If the electrostatic record sheet segment arrives at the vacuum suction conveyor belt 26, the second corona discharge device 28 functions to direct a flow of corona ions toward the electrostatic record sheet 22. The flow of corona ions is modulated by the electrostatic latent image which has been produced on the drum-shaped photoconductive photosensitive screen 13 to produce, on the electrostatic record sheet 22, an electrostatic copy latent image corresponding to the electrostatic latent image which has been produced on the drum-shaped photoconductive photosensitive screen 13. To the corona discharge wire of the second corona discharge device is applied a high direct current voltage of 10 to 11 kv which is negative with respect to the drum-shaped photoconductive photosensitive screen 13 from a voltage source 39 shown in FIG. 8. A shield member 29 of the corona discharge device is provided at the inner periphery of its opening through which the flow of corona ions passes with an electrically conductive member 30 for controlling the width of the flow of corona ions. The electrically conductive member 30 is connected through a resistor 40 whose resistance value is 100 MΩ to the drum-shaped photoconductive photosensitive screen 13. The electrically conductive member 30 is held at -3 to -4 kv due to its self-biasing action and functions to prevent occurrence of spark between the corona discharge wire and the electrically conductive member 30. The amount of the corona electric current of the second corona discharge device 28 is determined such that about 46 μA of electric current flows from the second corona discharge device 28 through the drum-shaped photoconductive photosensitive screen 13 to the electrostatic record sheet corresponding to the picture image of totally black surface.

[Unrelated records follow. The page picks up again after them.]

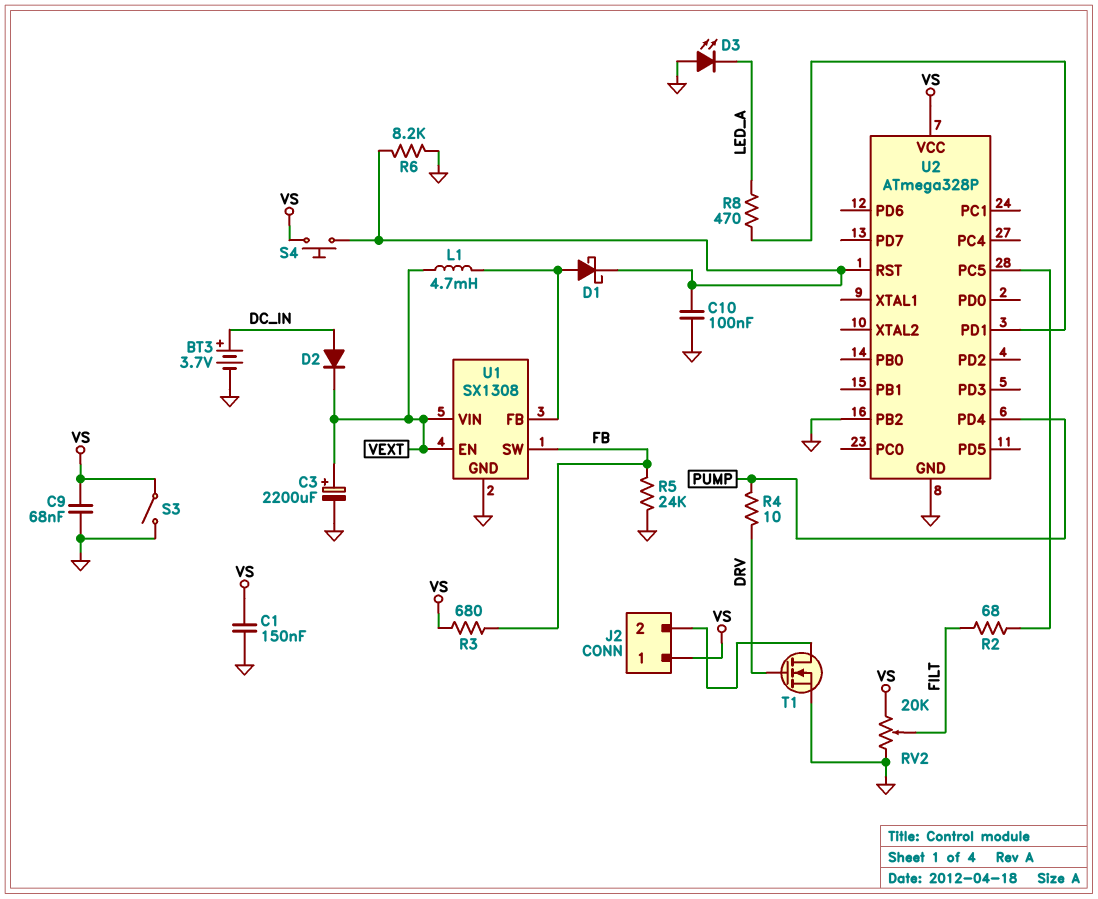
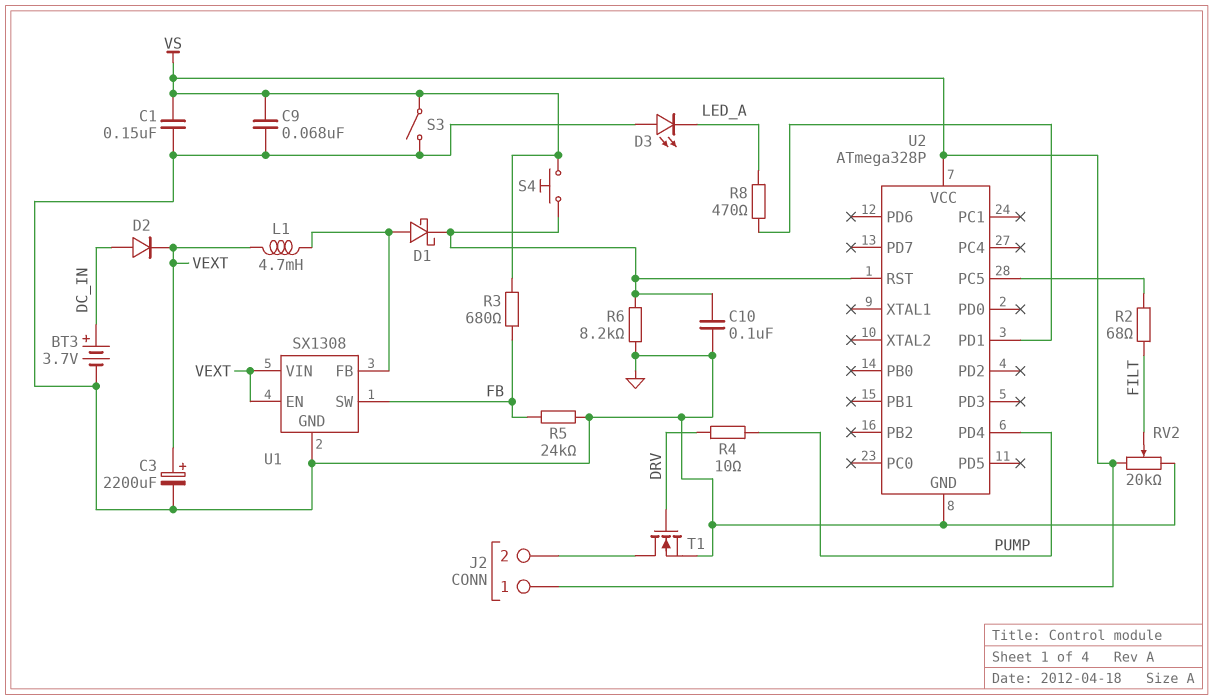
U2 pin PB2: GND -> none

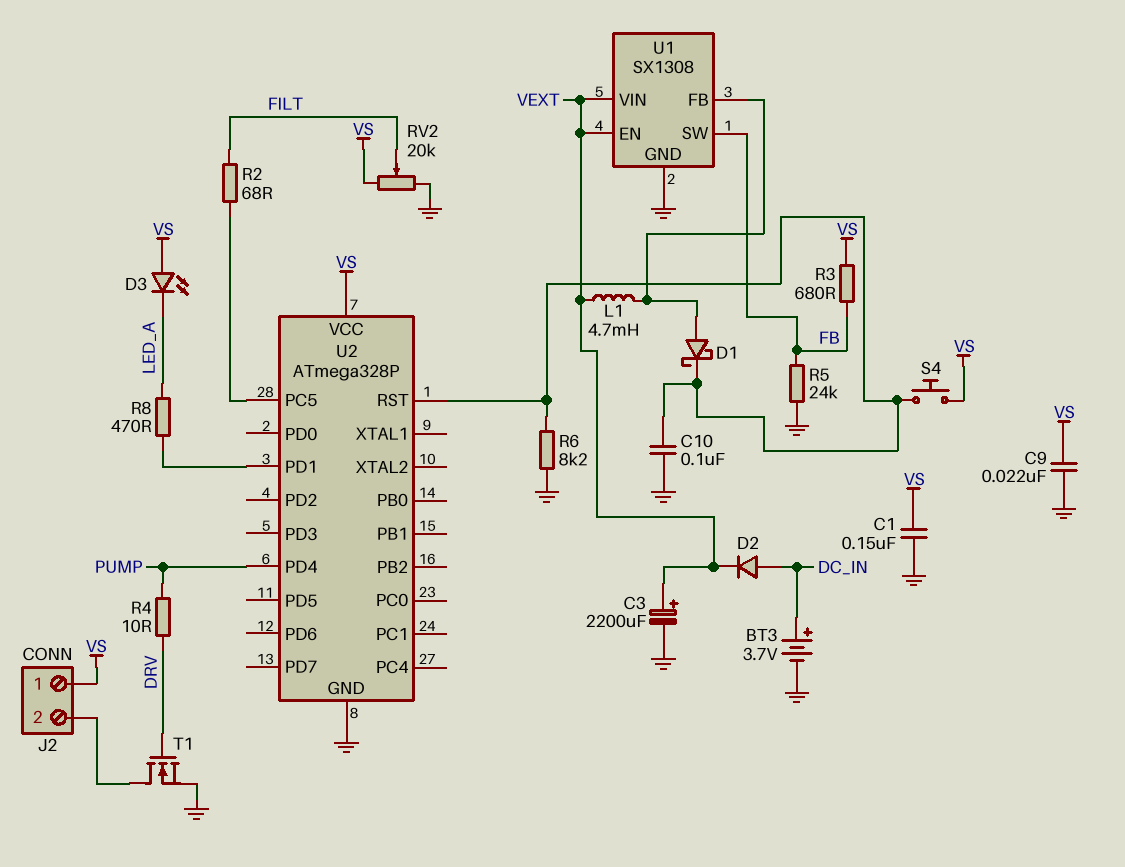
C9: 68nF (GND, VS) -> 22nF (GND, VS)
D3: LED (A GND, K LED_A) -> LED (A VS, K LED_A)
S3: switch (GND, VS) -> none

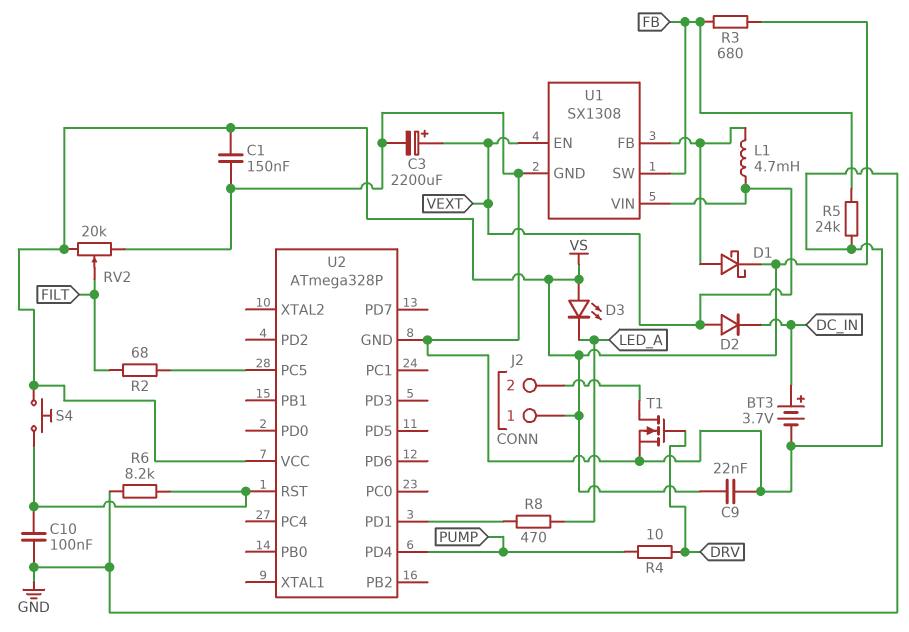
D1: schottky (A U1/FB, K U2/RST) -> schottky (A U1/FB, K VS)
D2: diode (A DC_IN, K VEXT) -> diode (A VEXT, K DC_IN)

The electrostatic copy latent image produced on the electrostatic record sheet 22 is fed to a liquid developing device 31 and made visible by the latter. The liquid developing device 31 comprises three pairs of electrically conductive rollers 32a, 32b, 32c and four pairs of stationary developing electrodes 33 which also function as paper guides. The electrostatic record sheet whose electrostatic copy latent image has been developed into the visible image passes through a pair of squeeze rollers 34, a pair of suction rollers 35 and drying rollers 36 and becomes completely dried. The dry electrostatic record sheet then passes through a pair of delivery rollers 37 and is superimposed upon a tray 38.

In the case of obtaining a plurality of copy picture images from one manuscript, the step of producing the electrostatic copy latent image only is carried out for desired number of times. In this case, it is possible to obtain 16.5 copy picture images of 27.94 × 43.18 cm (11 inch × 17 inch) every 1 minute. After a desired number of copy picture images have been obtained, the drum-shaped photoconductive photosensitive screen 13 is uniformly exposed to light, etc. in the rear of the first corona discharge device 21 viewed in the direction of rotation of the drum-shaped photoconductive photosensitive screen 13 shown by the arrow. As a result, it is possible to delete the electrostatic latent image remained on the screen 13, thereby completing the preparation of producing visible copies of the next manuscript.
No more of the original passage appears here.